Le précompte est effectué directement par la société qui procède à la distribution de dividendes. Elle reverse les montants au Trésor Public. L’associé ne perçoit donc que le montant « net d’impôts et de contributions sociales » des dividendes. De son côté, il a deux possibilités :
- Soit il opte pour le barème progressif de l’impôt sur le revenu : dans ce cas, le prélèvement forfaitaire d’IR de 12,8 % s’assimile à un « acompte d’impôt sur le revenu ». Les dividendes perçus bénéficient d’un abattement de 40 % et supportent ensuite le barème progressif de l’IR. Le taux d’imposition est de 0 %, 11 %, 30 %, 41 % ou 45 %. Dans ce cas, une partie de la CSG payée dans les prélèvements sociaux précomptés est déductible des revenus imposables ;
- Soit il n’opte pas pour le barème progressif de l’IR : dans cette situation, l’associé supporte le prélèvement forfaitaire unique (également appelé « Flat tax ») dont égal à 31,4 %. Ainsi, le montant payé au titre du prélèvement forfaitaire de 12,8 % est considéré comme définitif. Aucune régularisation ne s’opère à posteriori. Il n’y a pas d’abattement de 40 %, ni de déduction d’une fraction de la CSG payée antérieurement.
Pour aller plus loin dans la réflexion : vaut-il mieux choisir le barème progressif ou la flat tax ?
Les conditions à remplir pour bénéficier de la dispense du prélèvement forfaitaire
Certains contribuables peuvent bénéficier d’une dispense de paiement du prélèvement forfaitaire non-libératoire de l’impôt sur le revenu. Ils doivent, pour cela, remplir plusieurs conditions. Les voici en détail.
Conditions de fonds
Des conditions de ressources encadrent la dispense. Pour en bénéficier, l’associé qui perçoit les dividendes doit justifier d’un revenu fiscal de référence (RFR) de l’avant-dernière année (N-2) inférieur à :
- 50 000 euros pour une personne seule,
- 75 000 euros pour un couple marié ou pacsé.

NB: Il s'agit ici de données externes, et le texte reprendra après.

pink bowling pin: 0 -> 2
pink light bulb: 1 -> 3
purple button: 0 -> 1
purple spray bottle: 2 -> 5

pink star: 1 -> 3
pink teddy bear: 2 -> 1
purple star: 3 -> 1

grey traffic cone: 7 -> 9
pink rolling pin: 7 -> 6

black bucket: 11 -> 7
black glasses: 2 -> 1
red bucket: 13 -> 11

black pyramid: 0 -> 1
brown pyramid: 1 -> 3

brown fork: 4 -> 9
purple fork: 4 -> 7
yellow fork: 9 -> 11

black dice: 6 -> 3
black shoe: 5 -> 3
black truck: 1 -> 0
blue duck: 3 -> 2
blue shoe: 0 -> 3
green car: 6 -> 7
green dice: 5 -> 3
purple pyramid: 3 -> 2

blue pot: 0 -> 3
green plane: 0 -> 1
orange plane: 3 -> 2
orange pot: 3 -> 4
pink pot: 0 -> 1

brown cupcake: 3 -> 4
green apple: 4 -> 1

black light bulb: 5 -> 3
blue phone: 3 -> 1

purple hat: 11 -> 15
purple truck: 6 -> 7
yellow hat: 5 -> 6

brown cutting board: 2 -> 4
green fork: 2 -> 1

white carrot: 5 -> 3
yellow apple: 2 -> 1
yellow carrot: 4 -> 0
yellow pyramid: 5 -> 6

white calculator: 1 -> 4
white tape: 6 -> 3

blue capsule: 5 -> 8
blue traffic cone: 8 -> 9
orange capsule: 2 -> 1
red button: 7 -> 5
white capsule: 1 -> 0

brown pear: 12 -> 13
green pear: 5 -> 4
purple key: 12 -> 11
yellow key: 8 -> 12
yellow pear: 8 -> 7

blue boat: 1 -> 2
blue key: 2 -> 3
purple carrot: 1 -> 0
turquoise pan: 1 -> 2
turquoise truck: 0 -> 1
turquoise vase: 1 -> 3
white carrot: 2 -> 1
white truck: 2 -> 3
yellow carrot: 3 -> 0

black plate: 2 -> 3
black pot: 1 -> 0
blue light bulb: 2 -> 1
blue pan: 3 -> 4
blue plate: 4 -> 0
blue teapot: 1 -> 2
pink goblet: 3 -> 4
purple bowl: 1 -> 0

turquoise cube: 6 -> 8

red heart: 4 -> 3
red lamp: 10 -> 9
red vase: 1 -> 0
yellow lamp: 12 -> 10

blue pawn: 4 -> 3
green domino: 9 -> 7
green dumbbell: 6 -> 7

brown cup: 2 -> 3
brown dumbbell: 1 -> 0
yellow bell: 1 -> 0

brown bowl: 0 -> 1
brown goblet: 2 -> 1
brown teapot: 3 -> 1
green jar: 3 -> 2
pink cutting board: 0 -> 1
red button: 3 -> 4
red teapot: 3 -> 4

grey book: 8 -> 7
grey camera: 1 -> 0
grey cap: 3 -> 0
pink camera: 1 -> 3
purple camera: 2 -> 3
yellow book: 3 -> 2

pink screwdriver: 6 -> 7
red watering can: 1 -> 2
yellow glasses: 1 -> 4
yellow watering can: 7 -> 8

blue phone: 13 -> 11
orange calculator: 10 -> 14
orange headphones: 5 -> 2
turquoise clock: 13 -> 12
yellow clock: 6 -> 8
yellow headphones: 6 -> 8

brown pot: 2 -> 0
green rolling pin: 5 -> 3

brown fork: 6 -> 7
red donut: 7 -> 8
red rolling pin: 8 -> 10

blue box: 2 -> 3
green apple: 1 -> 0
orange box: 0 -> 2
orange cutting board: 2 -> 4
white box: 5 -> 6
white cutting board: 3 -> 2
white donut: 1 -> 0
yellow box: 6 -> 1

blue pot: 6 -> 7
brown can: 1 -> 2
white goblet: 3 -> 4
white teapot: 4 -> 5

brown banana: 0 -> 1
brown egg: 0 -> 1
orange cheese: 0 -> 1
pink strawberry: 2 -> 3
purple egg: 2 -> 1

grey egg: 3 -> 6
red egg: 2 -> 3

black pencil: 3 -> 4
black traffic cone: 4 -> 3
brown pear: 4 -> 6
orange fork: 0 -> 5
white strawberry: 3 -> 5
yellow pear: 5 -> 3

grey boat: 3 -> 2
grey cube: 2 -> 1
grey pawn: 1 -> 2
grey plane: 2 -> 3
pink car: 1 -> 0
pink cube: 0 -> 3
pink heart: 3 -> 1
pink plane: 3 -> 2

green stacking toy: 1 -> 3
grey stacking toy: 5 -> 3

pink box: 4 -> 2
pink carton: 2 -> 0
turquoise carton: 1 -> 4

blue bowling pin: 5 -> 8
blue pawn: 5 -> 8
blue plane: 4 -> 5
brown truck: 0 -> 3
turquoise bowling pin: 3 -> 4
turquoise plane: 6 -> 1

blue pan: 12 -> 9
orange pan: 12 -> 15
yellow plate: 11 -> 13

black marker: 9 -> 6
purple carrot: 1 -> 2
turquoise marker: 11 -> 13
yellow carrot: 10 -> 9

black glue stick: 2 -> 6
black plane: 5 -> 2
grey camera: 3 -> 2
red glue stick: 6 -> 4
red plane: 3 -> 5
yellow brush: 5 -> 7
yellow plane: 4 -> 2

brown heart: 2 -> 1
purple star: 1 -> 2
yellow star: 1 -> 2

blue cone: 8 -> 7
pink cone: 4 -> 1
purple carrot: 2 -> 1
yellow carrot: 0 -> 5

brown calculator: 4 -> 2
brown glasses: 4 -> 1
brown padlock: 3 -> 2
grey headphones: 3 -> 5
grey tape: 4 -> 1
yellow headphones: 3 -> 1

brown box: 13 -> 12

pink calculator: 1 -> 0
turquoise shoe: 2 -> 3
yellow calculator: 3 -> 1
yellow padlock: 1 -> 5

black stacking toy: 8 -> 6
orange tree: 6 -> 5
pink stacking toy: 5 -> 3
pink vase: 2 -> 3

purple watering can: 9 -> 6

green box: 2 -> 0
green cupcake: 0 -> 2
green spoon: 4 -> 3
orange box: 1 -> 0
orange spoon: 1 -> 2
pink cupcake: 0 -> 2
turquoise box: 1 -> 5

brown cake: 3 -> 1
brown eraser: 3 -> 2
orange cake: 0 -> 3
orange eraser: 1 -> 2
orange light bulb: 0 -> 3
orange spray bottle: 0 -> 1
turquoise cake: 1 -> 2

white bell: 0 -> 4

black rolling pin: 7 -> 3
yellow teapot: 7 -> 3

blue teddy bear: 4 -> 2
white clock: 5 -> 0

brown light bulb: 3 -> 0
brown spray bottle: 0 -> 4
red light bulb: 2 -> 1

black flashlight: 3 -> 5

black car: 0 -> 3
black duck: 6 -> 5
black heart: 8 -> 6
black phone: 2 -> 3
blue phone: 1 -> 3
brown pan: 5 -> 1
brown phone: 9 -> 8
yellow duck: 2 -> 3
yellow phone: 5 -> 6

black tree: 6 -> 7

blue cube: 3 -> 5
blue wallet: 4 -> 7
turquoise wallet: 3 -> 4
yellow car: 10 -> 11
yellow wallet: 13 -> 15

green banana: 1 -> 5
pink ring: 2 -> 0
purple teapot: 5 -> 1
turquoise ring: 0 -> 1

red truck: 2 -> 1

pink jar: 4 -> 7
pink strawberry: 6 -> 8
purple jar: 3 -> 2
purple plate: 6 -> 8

Le RFR est une donnée qui figure sur l’avis d’imposition à l’impôt sur le revenu, établi l’année qui suit celle de la perception des revenus (N-1).
Conditions de forme
La dispense de précompte du prélèvement forfaitaire non-libératoire de l’impôt sur le revenu ne s’applique que sur demande de l’associé concerné. Ce dernier doit la notifier à l’établissement payeur (son établissement financier et sa société). Il doit, par ailleurs, lui remettre une attestation sur l’honneur. En voici un modèle gratuit :
Je soussigné, [Nom et prénom de l’associé]
Demeurant [Adresse personnelle de l’associé]
Demande à être dispensé du prélèvement prévu au I de l’article 117 quater du CGI et atteste sur l’honneur que le revenu fiscal de référence de mon foyer fiscal figurant sur mon avis d’imposition établi au titre des revenus de l’avant-dernière année précédant le paiement des revenus distribués mentionnés au I de l’article précité est inférieur à (rayer la mention inutile) : 50 000 € (pour les contribuables célibataires, divorcés ou veufs), 75 000 € (pour les contribuables soumis à imposition commune).
À [Lieu], le [Date]
Un délai encadre cette démarche. En pratique, la demande doit parvenir à la société avant le 30 novembre de l’année précédant celle du versement des dividendes.
Contributions non-concernées par la dispense de prélèvement forfaitaire
La dispense ne concerne que le prélèvement forfaitaire non-libératoire de l’impôt sur le revenu de 12,8 %. Par conséquent, l’associé qui en bénéficie doit tout de même s’acquitter des prélèvements sociaux, précomptés au taux de 18,6 % sur le montant des dividendes bruts.